At the heart of her vision are five priorities – care, communications, community, continuous improvement, capacity – and three cornerstones to the district’s adopted 2022 core values. These are “Excellence Through Equity,” “Unity Through Love” and “Leadership Through Inclusiveness.”
The district will have a new look once the new $111 million two-building middle school opens in August 2023 with 1,600 students. The interconnected facilities are being built on the site of the old Dover High School. Officials didn’t want to have a school on one side of the district with one set of programs and another school elsewhere in the district with a different set of programs.
The two schools will share spaces like the auditorium, cafeteria, gyms and Career and Technical Education (CTE) programs. As part of the plan, the district will reconfigure grade levels so it has true middle schools for Grades 6-8.
“In education, how we organize learning is critical to improving student outcomes,” Cade says. “With the reconfiguration, we’ll have more time to work with middle school students at their social-emotional level and their academic level. It’s very hard to impact student achievement when kids are changing schools every two years. The research says middle school models that yield the best academic outcomes include sixth, seventh and eighth grades. Under the current structure, we’re only starting to know them, and then they leave.”

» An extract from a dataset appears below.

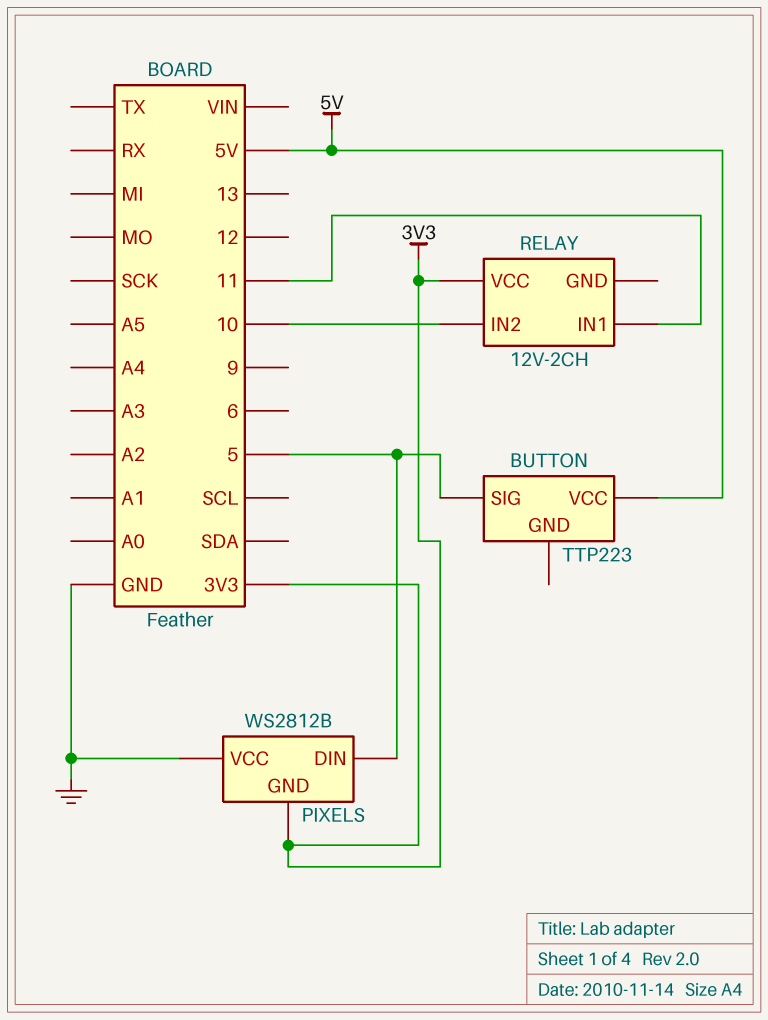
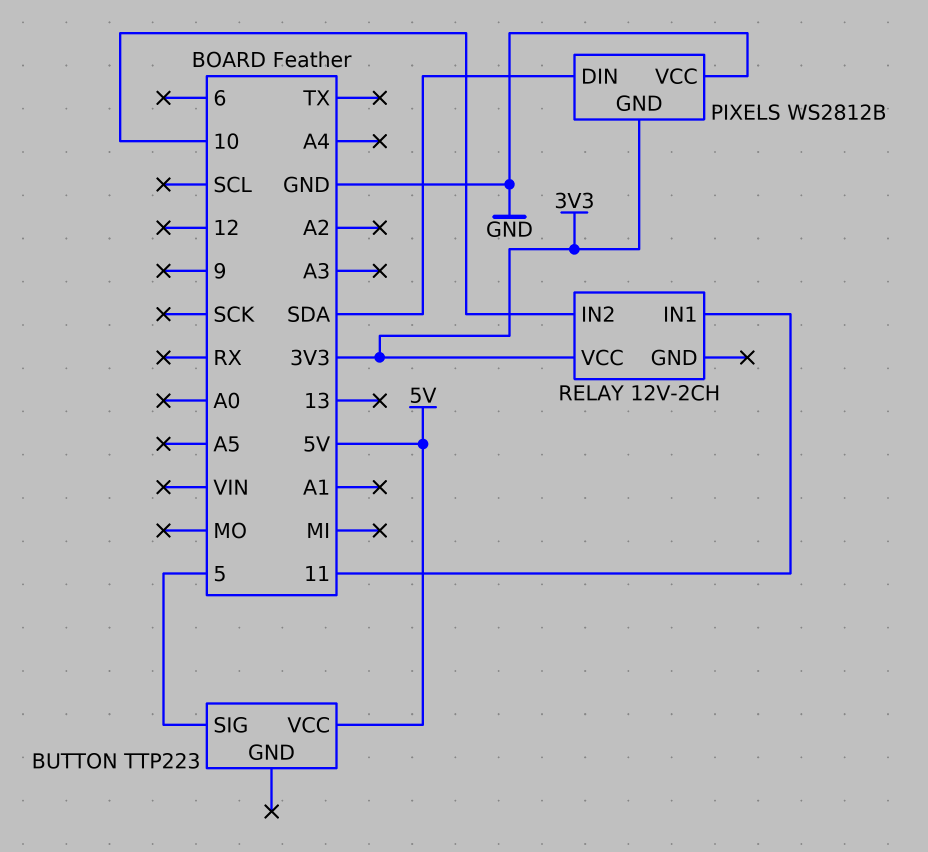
PIXELS pin DIN: 5 -> SDA

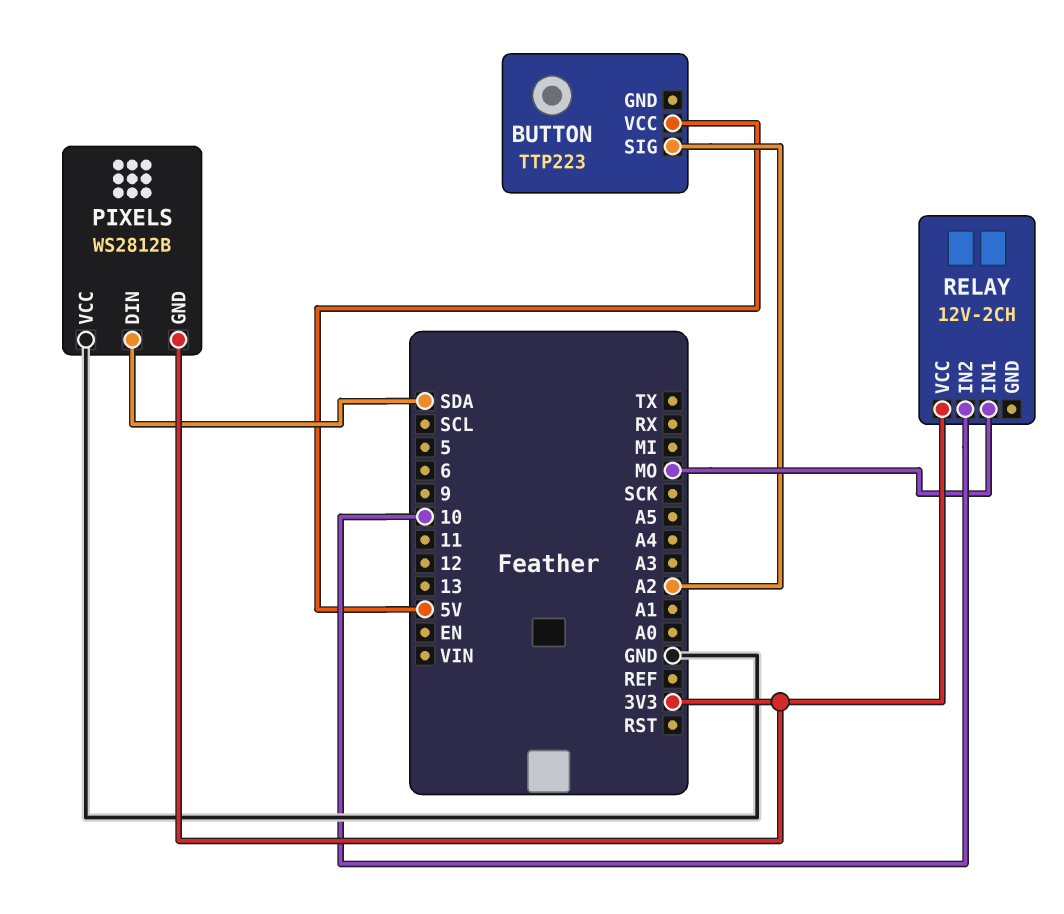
BUTTON pin SIG: 5 -> A2
RELAY pin IN1: 11 -> MO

Cade believes the changes will help the district realize its potential and make it more attractive for companies and families that want to live in Central Delaware.
“People buy homes based on the quality of the school district, and higher education institutions are looking for us to send them students who are ready to meet the demands of college,” she says. “If a company is thinking about moving to Delaware – or even moving out of Delaware – the conversations could be different if we have kids able to do internships or parent programs that enable them to get entry-level positions.
“Kent County business leaders like Shelly Cecchett and Linda Parkowski have a vision for Central Delaware, and everybody’s there. I’m very fortunate to have a seat at the table with the other districts. We’re developing a holistic vision for understanding how to fit the puzzle pieces together to yield the best outcomes for the people we serve here in Central Delaware.”
Beyond the attraction of returning to Delaware, Cade says she’s been humbled by the support she’s received from people across Central Delaware, including her fellow Kent County superintendents, who meet every Friday. This support, she says, has solidified her belief that she’s “supposed to be here for this time, for this season, to do this work.”
Cade already is launching initiatives like the Superintendent’s Ladies Network, which is a mentorship program. She has reached out to her female staff and proposed starting with the high school girls and then looking at the middle school and the elementary schools.
“We can talk about women in leadership and lean in on what executive leadership looks like,” she says. “We can help them aspire to that. Because we understand what it’s like to be a 16-year-old girl.”
Cade says being the state’s only female superintendent of color carries great responsibility.
“When the kids see me, their facial expressions change,” she says. “I’ve had two students email through Schoology and say, ‘I’m just so proud to see you as a Black woman. You remind me of my mother, you remind me of my grandmother.’ It does make a difference when the little girls’ eyes light up when they see me.”